As a sometime writer, not a lawyer, I later wondered how much writing McInnis had to do for the $150,000, but Silverman let me down and didn’t ask the question.

So I searched Nexis and found no articles on water by McInnis.

I also spent some time on Google, to no avail.

I then went to the Hasan Family Foundation website, and there’s a photo of McInnis next to a short description of his “senior fellowship” and a link to a presentation titled “Colorado Water Analysis” by Muhammad Ali Hasan. Congressman Scott McInnis’ name is listed below Hasan’s. Then on the next line, you see “The Hasan Family Foundation” and below this, you find “Water Project Wing …• Congressman Scott McInnis.”

I emailed Muhammad Ali Hasan to find out if other articles were available. He cordially responded that due to my inquiry, he had added a note to his “Colorado Water Analysis” clarifying that Scott McInnis was not an author. The note stated, in part, “Analysis written and conducted solely by Muhammad Ali Hasan, under the guidance of Professor James Sadd of Occidental College.”

So now I was back to square one. What did McInnis write during his fellowship? Hasan concluded his note to me by suggesting I contact the Hasan Family Foundation attorney, Glenn Merrick.

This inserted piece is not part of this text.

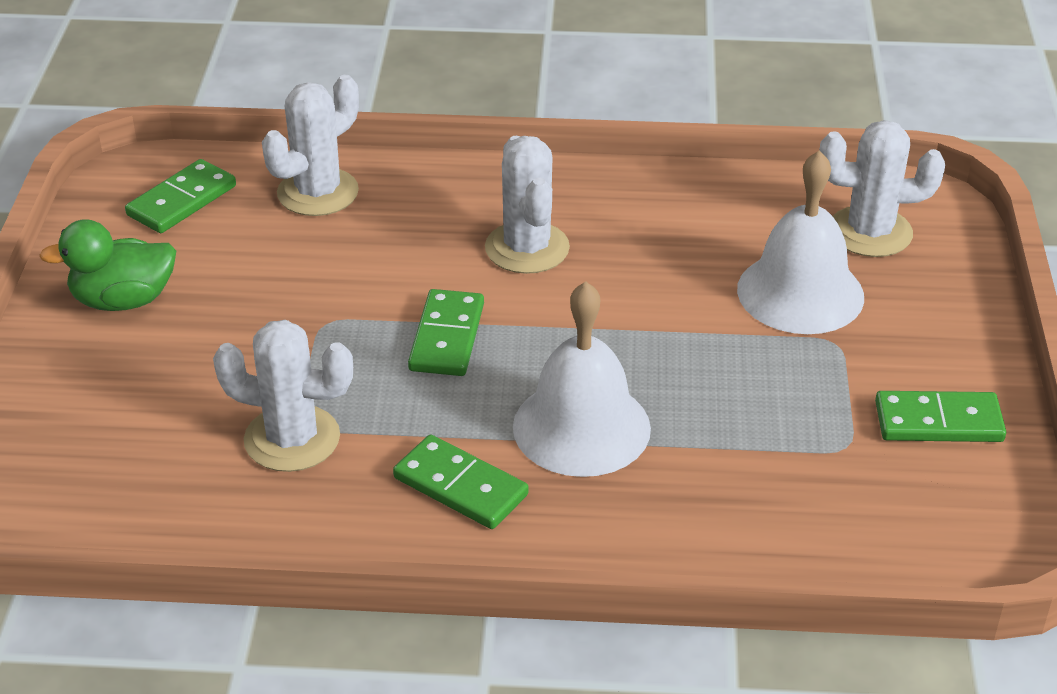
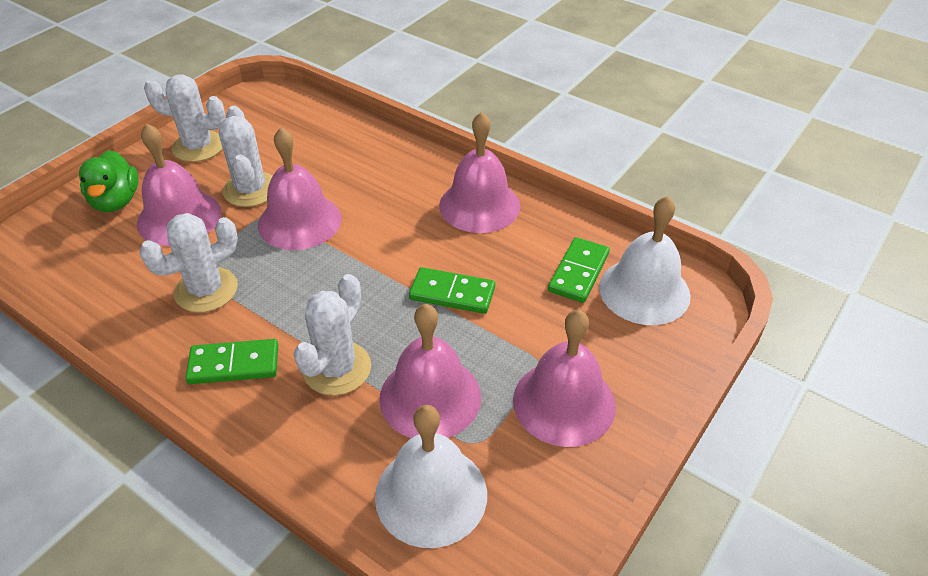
green domino: 4 -> 3
pink bell: 0 -> 5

“I think you’ll have to get those from Mr. McInnis,” Merrick told me when I asked if McInnis’ water articles were available.

I asked if articles had been turned over to the foundation as part of the fellowship, and he said he believed so, but I’d have to get them from McInnis.

I told Merrick that when he was on the radio, McInnis mentioned articles that “could be used in a series for education on water in Colorado.” What about those articles?

“Well, I think it was intended to educate an audience who had a keen interest in this topic,” Merrick said. “It was intended to allow the foundation to distribute to that audience. But I don’t know precisely who the audience is. If McInnis wants to give it to you, and he authored it, then I think that’s acceptable.”

I was left with only one more place to go for the answer to my question and that was, of course, McInnis’ office. I was thinking that I should have simply called there first.

I was wrong about that, because I couldn’t get an answer.

I called late Monday afternoon and explained what I was looking for. But McInnis’ spokesman Sean Duffy could not provide a comment or response on the matter Monday or Tuesday.

So this story ends without an answer to the question Silverman should have asked McInnis on his radio show in the first place. Where are McInnis’ articles about Colorado water? And can we take a look at them?